Value=bitname2val(M,{'Bit_BiasAnom','Bit_Edge'})

Value =
        8200

% In order to see the status of the specific bits (right to left):

dec2bin(Value,32)

ans = 00000000000000000010000000001000

To convert a specific unsigned integer to the its corresponding bit names:

val2bitname(M,8193)

ans =
    'Bit_ImSaturated'    'Bit_Edge'

Operations on bit masks

To create a MASK object you can either

M=MASK

M =
  MASK with properties:

       Mask: []
    MaskDic: []

or define an object, like SIM, that contains a MASK object:

S=FITS.read2sim('/home/eran/matlab/data/TestImages/PTF_201608101725*.fits');

To set the value of specific pixels in the bit mask:

Flag = S.Im>40000;

S=bitmask_set(S,Flag,'Bit_ImSaturated')

S =
  SIM with properties:

               Im: [4096×2048 single]
    ImageFileName: ''
           BackIm: []
            ErrIm: []
         WeightIm: []
              Cat: []
              Col: []
          ColCell: []
         ColUnits: []
         SortedBy: []
      SortedByCol: []
             Name: []
           Source: []
        Reference: []
          Version: []
           Header: {377×3 cell}
              WCS: [1×1 struct]
         UserData: []
             Mask: [4096×2048 uint32]
          MaskDic: []
              PSF: []
           ErrPSF: []
           ParPSF: {}
           CooPSF: []

Here Flag is a logical image whith ones in positions where the flux is above 40,000 and zeros otherwise. This operation will set the first bit in all the pixels identified by Flag to one. The output S will contain now a MASK image.

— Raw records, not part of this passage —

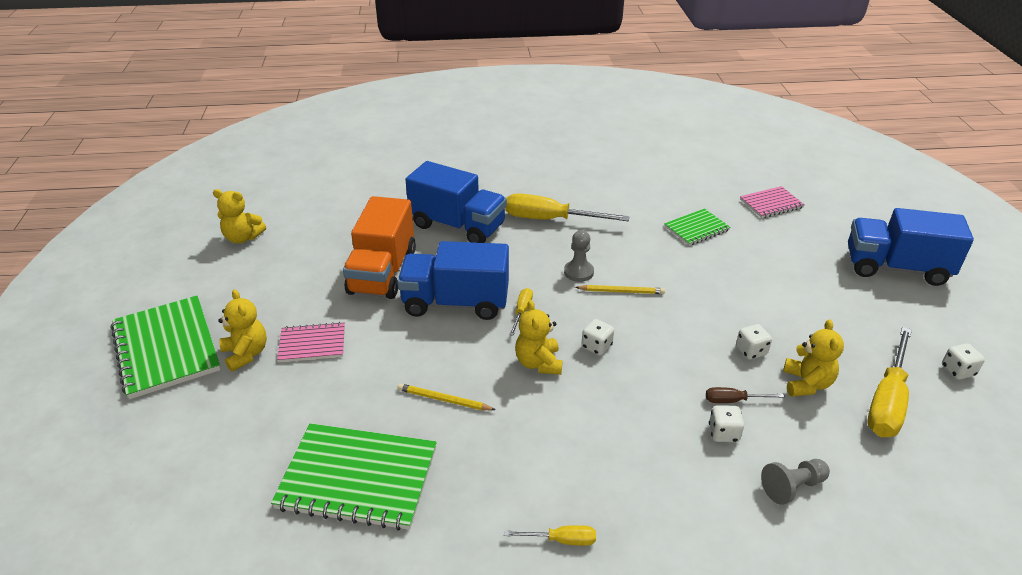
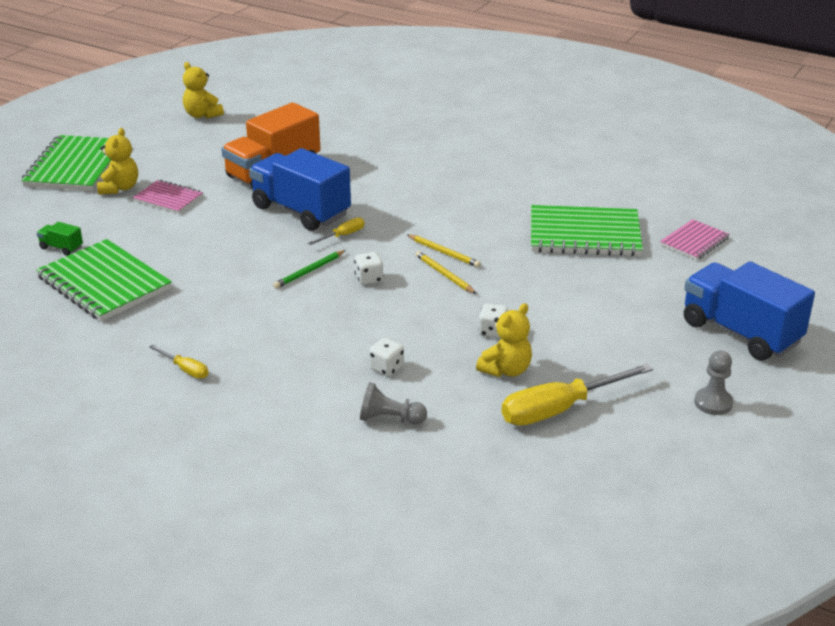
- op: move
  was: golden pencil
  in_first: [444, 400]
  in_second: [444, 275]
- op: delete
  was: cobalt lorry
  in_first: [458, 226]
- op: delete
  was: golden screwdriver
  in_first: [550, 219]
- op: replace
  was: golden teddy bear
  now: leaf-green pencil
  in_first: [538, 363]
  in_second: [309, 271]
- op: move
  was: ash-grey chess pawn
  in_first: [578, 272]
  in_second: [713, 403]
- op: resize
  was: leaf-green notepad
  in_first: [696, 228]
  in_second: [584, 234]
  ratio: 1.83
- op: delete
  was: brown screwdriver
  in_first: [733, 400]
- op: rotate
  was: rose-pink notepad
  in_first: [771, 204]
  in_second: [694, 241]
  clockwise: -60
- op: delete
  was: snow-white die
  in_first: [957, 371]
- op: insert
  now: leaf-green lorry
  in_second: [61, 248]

To search for pixels in which specific bits are true:

[Res,Count]=bitmask_find(S,{'Bit_ImSaturated'});

Res =
  SIM with properties:

               Im: [4096×2048 logical]
    ImageFileName: ''
           BackIm: []
            ErrIm: []
         WeightIm: []
              Cat: []
              Col: []
          ColCell: []
         ColUnits: []
         SortedBy: []
      SortedByCol: []
             Name: []
           Source: []
        Reference: []
          Version: []
           Header: {0×3 cell}
              WCS: []
         UserData: []
             Mask: []
          MaskDic: []
              PSF: []
           ErrPSF: []
           ParPSF: {}
           CooPSF: []

Count =
        2606

In this example, Count is a counter of the number of pixels in the image S in which the Bit_ImSaturated bit is on, while Res is a SIM object containing a logical flag image of the pixels in which the Bit_Imsaturated bit is on.

Given a MASK object that contains multiple mask images, you can combine the mask images using the MASK/mas_combine operation.

MASK/mask_add can be used to combine two MASK objects into the first MASK object.

MASK/mask_init can be used to initialize a MASK object.

MASK/mask2sim copies a MASK object into an existing SIM object.

MASK/mask4src can copy the values of the mask in some specific pixels to a vector.

Populating the bit mask

Many functions can populate and use the bit mask images. Some functions like the SIM/bias and SIM/flat methods will populate the bias and flat related bit masks.

Additional useful functions are SIM/flag_backgrad that look for large gradients in the background and populate the bit associated bit. SIM/flag_holes idenitify holes (e.g., due to flat field issues) in the imag, and SIM/flag_saturated identify saturated pixels.

SIM/mextractor can identify also diffraction spikes, and it can propogate all the bit mask to their associated sources.